Intelligence artificielle et ressources humaines, les multiples usages se doivent d’être encadrés
Paru dans le N°40 - Décembre 2021
DOSSIER
Alors que ses champs d’utilisation se diversifient et se multiplient, l’intelligence artificielle a déjà commencé à investir le domaine des RH et le secteur public n’est pas en reste. Employeur majeur, il se laisse convaincre par les nombreuses possibilités d’automatisation de certaines procédures et autres traitements analytiques de l’information.
Piloté par l‘Allemagne, un programme d’évaluation des impacts de l’IA sur les domaines que sont le travail, l’innovation, la productivité et les compétences a été lancé en 2020 par l‘OCDE (1). Son objectif est d’accompagner les administrations dans la gestion de la transition en veillant à une utilisation responsable et centrée sur l‘humain pour améliorer le bien-être individuel et sociétal.
En Belgique, les services fédéraux mènent une enquête auprès de leur personnel afin d’appréhender le niveau de déploiement de l’IA et les interrogations ou réticences qui persistent. Sur la base des résultats, des recommandations stratégiques doivent être formulées prochainement.
Optimiser la recherche de poste est devenu une réalité en Autriche. La bourse de l’emploi public s’est dotée d’une fonctionnalité (CV-parsing) qui vise à faciliter et à personnaliser cette démarche. Le CV téléchargé peut être analysé par un système qui en codifie et structure les éléments pour proposer les offres correspondant à ces critères. Il en résulte une sélection plus affinée mais aussi plus précise.
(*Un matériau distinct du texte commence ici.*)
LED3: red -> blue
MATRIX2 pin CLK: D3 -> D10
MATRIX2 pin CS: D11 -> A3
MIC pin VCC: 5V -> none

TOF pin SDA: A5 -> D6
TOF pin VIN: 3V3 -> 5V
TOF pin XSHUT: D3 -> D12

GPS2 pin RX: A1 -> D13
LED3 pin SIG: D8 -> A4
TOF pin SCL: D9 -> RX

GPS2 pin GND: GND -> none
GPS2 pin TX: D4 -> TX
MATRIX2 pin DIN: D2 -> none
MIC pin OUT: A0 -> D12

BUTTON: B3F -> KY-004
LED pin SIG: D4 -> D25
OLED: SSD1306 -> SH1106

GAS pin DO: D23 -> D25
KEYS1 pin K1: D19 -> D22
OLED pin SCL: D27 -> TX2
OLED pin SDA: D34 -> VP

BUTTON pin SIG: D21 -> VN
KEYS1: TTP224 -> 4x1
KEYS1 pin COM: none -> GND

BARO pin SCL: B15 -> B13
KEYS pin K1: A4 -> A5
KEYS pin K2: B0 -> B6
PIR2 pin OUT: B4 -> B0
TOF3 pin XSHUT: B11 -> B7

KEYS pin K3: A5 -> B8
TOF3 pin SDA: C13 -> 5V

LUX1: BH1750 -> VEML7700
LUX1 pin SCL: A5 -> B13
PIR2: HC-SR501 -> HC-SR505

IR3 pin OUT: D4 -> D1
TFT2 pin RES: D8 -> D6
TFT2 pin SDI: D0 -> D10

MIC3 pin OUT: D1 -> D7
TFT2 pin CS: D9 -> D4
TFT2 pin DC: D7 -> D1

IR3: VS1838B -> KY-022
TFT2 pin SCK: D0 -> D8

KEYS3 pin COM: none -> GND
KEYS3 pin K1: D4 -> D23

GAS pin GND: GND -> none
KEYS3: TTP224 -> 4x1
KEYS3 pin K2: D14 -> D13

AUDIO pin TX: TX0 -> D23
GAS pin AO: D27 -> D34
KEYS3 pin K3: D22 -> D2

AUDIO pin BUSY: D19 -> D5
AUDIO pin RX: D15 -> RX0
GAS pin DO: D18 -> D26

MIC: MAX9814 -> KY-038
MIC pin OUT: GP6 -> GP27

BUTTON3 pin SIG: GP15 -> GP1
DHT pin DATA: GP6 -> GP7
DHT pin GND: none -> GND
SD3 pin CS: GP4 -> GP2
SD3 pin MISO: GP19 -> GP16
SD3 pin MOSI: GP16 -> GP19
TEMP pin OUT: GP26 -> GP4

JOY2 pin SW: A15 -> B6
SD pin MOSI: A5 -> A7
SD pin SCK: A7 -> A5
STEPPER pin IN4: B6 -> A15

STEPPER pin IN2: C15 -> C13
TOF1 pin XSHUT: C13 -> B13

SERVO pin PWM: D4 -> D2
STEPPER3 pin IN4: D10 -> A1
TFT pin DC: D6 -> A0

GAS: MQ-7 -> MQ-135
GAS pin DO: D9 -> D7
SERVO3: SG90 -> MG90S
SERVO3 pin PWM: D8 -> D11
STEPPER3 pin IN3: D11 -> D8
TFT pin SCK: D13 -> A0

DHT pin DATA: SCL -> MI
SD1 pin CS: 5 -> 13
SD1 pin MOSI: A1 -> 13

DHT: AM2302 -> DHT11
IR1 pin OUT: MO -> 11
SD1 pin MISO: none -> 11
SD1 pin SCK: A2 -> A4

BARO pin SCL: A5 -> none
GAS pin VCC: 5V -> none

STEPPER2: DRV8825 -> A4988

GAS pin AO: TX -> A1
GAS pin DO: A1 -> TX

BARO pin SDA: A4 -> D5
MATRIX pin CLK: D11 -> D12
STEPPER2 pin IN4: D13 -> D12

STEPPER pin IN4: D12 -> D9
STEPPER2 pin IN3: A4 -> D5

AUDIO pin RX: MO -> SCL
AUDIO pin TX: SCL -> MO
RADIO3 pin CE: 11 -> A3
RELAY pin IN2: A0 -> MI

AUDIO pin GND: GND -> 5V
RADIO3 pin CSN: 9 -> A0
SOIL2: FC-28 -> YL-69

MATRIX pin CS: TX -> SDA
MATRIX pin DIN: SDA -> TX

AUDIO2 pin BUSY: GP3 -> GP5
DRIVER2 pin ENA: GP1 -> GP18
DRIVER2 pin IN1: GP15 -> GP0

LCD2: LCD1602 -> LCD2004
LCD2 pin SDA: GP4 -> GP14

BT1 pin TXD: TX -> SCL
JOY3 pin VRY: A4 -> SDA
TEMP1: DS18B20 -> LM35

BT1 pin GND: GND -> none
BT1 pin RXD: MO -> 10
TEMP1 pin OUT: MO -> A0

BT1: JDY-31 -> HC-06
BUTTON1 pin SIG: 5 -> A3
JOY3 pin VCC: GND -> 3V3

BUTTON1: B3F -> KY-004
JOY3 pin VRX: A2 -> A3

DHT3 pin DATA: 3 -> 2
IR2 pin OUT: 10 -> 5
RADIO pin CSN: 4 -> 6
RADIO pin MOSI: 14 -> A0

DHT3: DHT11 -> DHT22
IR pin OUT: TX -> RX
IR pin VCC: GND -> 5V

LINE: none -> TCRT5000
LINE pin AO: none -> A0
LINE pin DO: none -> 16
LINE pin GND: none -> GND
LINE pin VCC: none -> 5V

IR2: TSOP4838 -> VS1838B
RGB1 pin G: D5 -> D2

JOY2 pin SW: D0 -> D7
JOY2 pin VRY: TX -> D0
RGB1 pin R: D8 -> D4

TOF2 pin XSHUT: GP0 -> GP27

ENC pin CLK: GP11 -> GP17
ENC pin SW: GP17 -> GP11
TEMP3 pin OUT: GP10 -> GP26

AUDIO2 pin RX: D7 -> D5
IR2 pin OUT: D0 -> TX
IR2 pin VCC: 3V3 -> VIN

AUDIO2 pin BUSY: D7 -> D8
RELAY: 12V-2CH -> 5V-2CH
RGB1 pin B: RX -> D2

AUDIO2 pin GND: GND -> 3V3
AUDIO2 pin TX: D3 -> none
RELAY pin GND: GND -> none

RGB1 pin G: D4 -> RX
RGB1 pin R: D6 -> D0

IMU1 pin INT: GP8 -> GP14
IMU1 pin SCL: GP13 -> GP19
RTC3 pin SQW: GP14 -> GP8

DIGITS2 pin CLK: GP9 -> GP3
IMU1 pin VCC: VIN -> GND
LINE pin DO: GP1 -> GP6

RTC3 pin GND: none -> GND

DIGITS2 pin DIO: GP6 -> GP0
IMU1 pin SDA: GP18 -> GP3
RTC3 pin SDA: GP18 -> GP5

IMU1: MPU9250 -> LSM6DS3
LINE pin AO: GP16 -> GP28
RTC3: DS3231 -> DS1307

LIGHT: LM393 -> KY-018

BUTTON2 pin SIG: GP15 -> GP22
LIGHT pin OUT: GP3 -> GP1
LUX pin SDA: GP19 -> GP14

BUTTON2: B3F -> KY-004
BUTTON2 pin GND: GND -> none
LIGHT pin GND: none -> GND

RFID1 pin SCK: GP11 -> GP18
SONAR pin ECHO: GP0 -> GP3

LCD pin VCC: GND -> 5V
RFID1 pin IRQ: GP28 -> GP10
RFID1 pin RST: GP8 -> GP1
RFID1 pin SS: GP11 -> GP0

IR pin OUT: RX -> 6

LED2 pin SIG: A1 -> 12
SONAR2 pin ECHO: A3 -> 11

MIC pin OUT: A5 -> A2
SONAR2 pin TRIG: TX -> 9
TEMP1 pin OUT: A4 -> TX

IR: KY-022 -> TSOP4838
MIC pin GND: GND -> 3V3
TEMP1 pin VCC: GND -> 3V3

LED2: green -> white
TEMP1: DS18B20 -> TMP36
C’est dans une municipalité de Suède que le premier « recruteur virtuel » est devenu opérationnel à l’aune de la crise sanitaire. À Upplands-Bro, la principale qualité du robot Tengai, développé par l’université de Stockholm et une startup, est de mener des entretiens basés sur des données prétendant éliminer les biais inconscients en supprimant l’influence humaine.
Les SIRH de la Fonction publique vont aussi certainement s’inspirer de cette technologie. Un pays est déjà précurseur en ce sens : la Corée du Sud. E-Saram est bien plus qu’une application de gestion. Il contribue à mettre en œuvre la politique RH grâce à plusieurs modules d’aide à la décision. Les conseillers RH réalisent des simulations (définir les compétences prioritaires sur les postes dits en tension, modéliser les parcours professionnels pour assister l’orientation et la sélection de candidats ou encore organiser la transmission des savoirs en identifiant les binômes potentiels).
Une composante qu’il va falloir rapidement intégrer dans les formations dispensées aux agents et qui dépasse le cadre des seules compétences numériques car elle comporte une forte dimension éthique. Aux États-Unis, une certification IA sera délivrée aux personnels fédéraux qui auront suivi un cursus dédié et s’engageront à respecter strictement une charte de déontologie.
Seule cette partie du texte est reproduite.